Cuaca ekstrem bukan semata wacana tentang kekeringan, melainkan juga buntutnya yang panjang dan berlingkup ekonomi serta sosial politik.
Laporan PBB tentang cuaca ekstrem dan meningkatnya kelaparan di dunia yang terbit Selasa (11/9/2018) menegaskan apa yang sudah kita khawatirkan selama satu-dua dekade terakhir. Seperti kita baca di harian ini, Rabu (12/9), dalam laporan bertajuk ”Keadaan Ketahanan Pangan dan Gizi Dunia”, jumlah penderita kekurangan gizi di dunia tahun 2017 menjadi 821 juta orang. Ini berarti satu di antara sembilan orang di dunia menderita kekurangan gizi. Angka ini naik dari angka tahun 2016 yang berjumlah 804 juta orang.
Perempuan, bayi, dan orang lanjut usia merupakan kalangan yang rentan terhadap tren yang memburuk ini. Disebut memburuk karena gejala ini semakin kuat diamati dalam tiga tahun terakhir. Tingkat kelaparan dunia seolah berbalik ke level satu dekade silam, menafikan kemajuan yang dicapai selama satu dekade terakhir.
Melihat wilayah yang paling menderita, kita seperti tak asing lagi, yakni Afrika, di mana ada 59 juta orang kekurangan gizi dan tersebar di 24 negara. Selain Afrika, sejumlah negara di Amerika Selatan mengalami nasib serupa. Laporan seperti dikutip The Guardian menyebutkan, lebih dari setengah miliar orang yang kelaparan tinggal di Asia.
Padahal, menurut program Sasaran Pembangunan Berkelanjutan (SDG), dunia ingin dibebaskan dari kelaparan dan kekurangan gizi dalam segala bentuknya pada tahun 2030. Dalam konteks ini jelas harus ada tindakan cepat untuk memperkuat ketahanan—lebih jelasnya ketersediaan—pangan. Selain itu, yang dibutuhkan adalah program untuk membuat masyarakat adaptif terhadap perubahan iklim ekstrem ini. Ini pekerjaan rumah yang besar karena tergolong baru dan intensitasnya terus meningkat.

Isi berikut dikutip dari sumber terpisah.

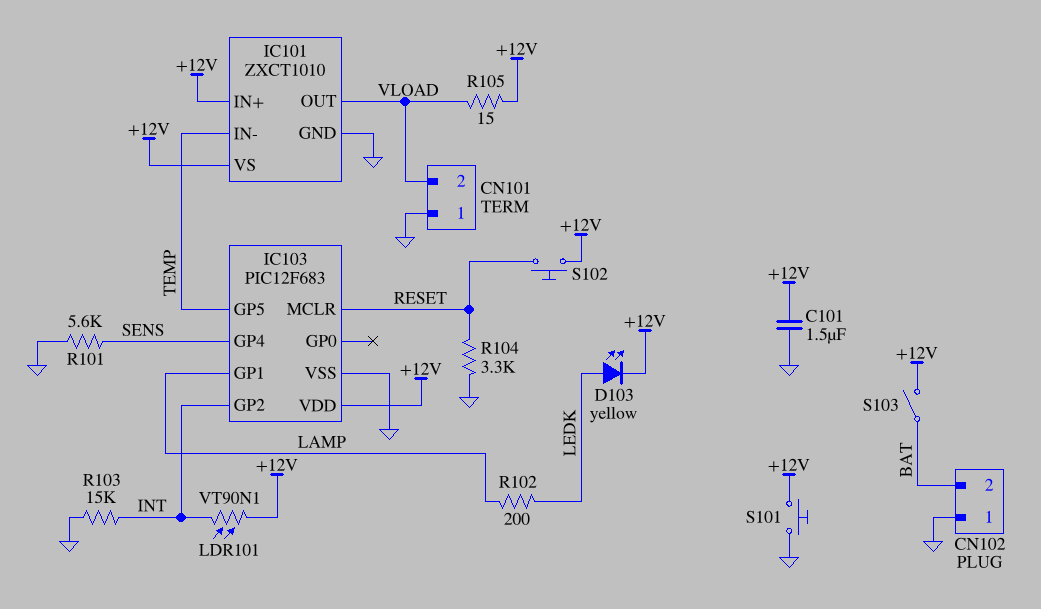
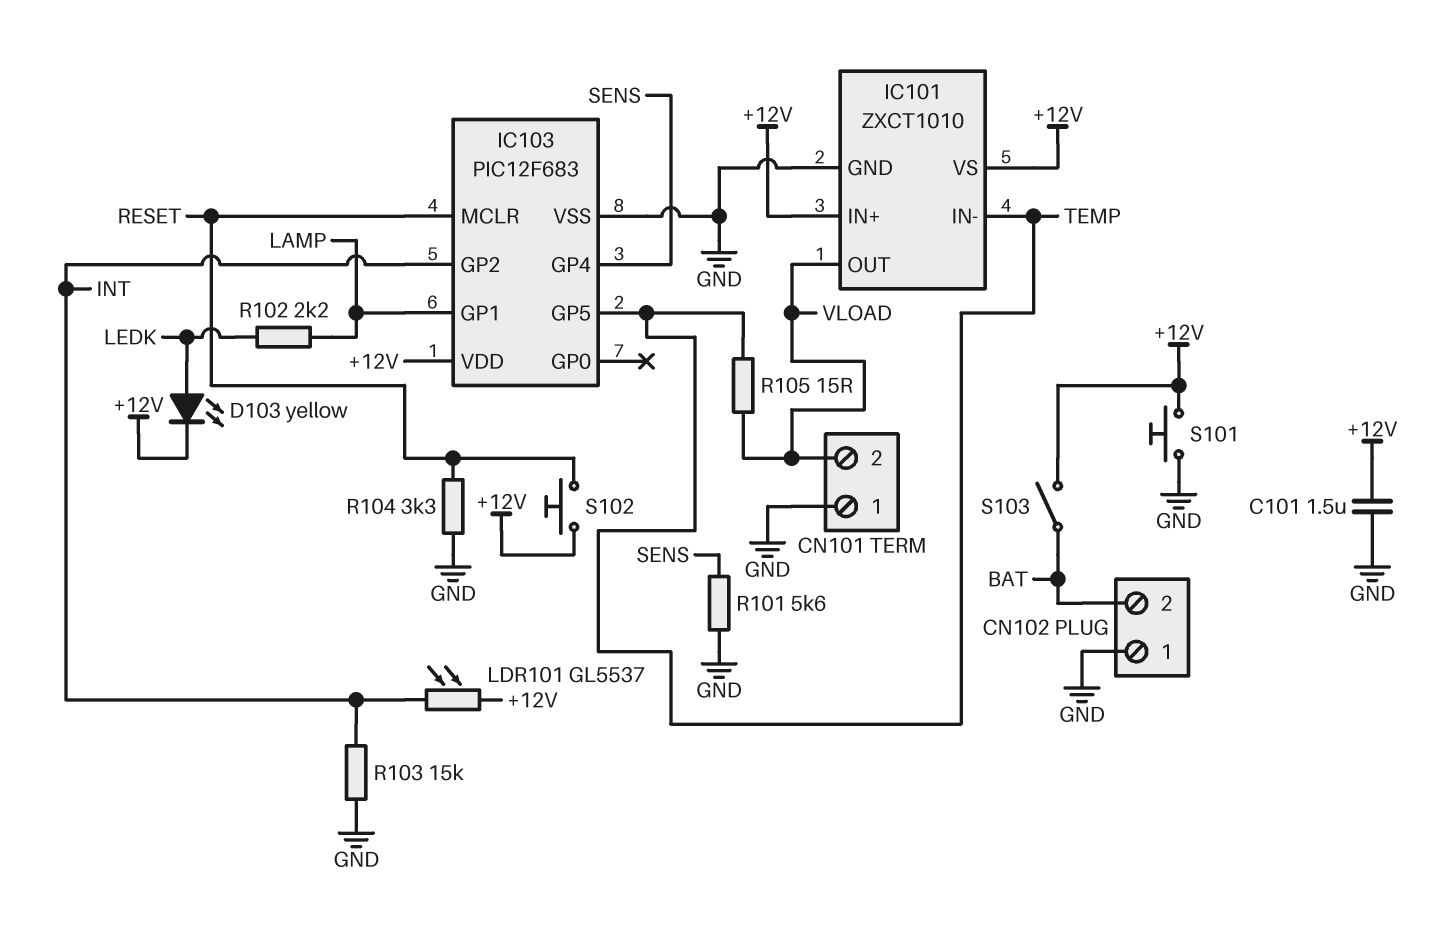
LDR101: VT90N1 (+12V, INT) -> GL5537 (+12V, INT)
R102: 200 (LAMP, LEDK) -> 2.2k (LAMP, LEDK)
R105: 15 (+12V, VLOAD) -> 15 (TEMP, VLOAD)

Dalam situasi yang rumit ini, konflik bisa memperparah situasi, seperti di Suriah. Hal serupa dihadapi Yaman, di mana 35 persen penduduknya kurang gizi, membuat negara ini disebut sebagai ”rumah krisis pangan paling akut saat ini”.
Melihat kecenderungan itu, kondisi ke depan diperkirakan akan lebih buruk lagi mengingat pada tahun 2018 ini gelombang panas banyak melanda wilayah belahan bumi utara. Pola yang ada adalah sementara kekeringan parah juga terjadi di satu bagian dunia, banjir besar terjadi di wilayah dunia yang lain.
Kondisi yang berubah ini, di mana musim hujan datang lebih dini atau terlambat, jelas memengaruhi produksi pangan. Tanaman gandum, padi, dan jagung termasuk yang ikut terancam. Kalau ini tidak segera ditangani dengan tepat, berarti produksi pangan menurun sehingga penduduk dunia tidak memiliki cukup sediaan bahan makanan.
Indonesia juga perlu bergegas mengambil langkah untuk mengatasi dampak cuaca ekstrem. Di era pilpres jangan sampai perhatian dalam bidang ini menurun. Selama ini kita terbiasa menempuh solusi impor beras manakala produksi dalam negeri kurang. Sekarang kebijakan itu tak bisa lagi taken for granted karena sediaan dunia juga akan makin langka.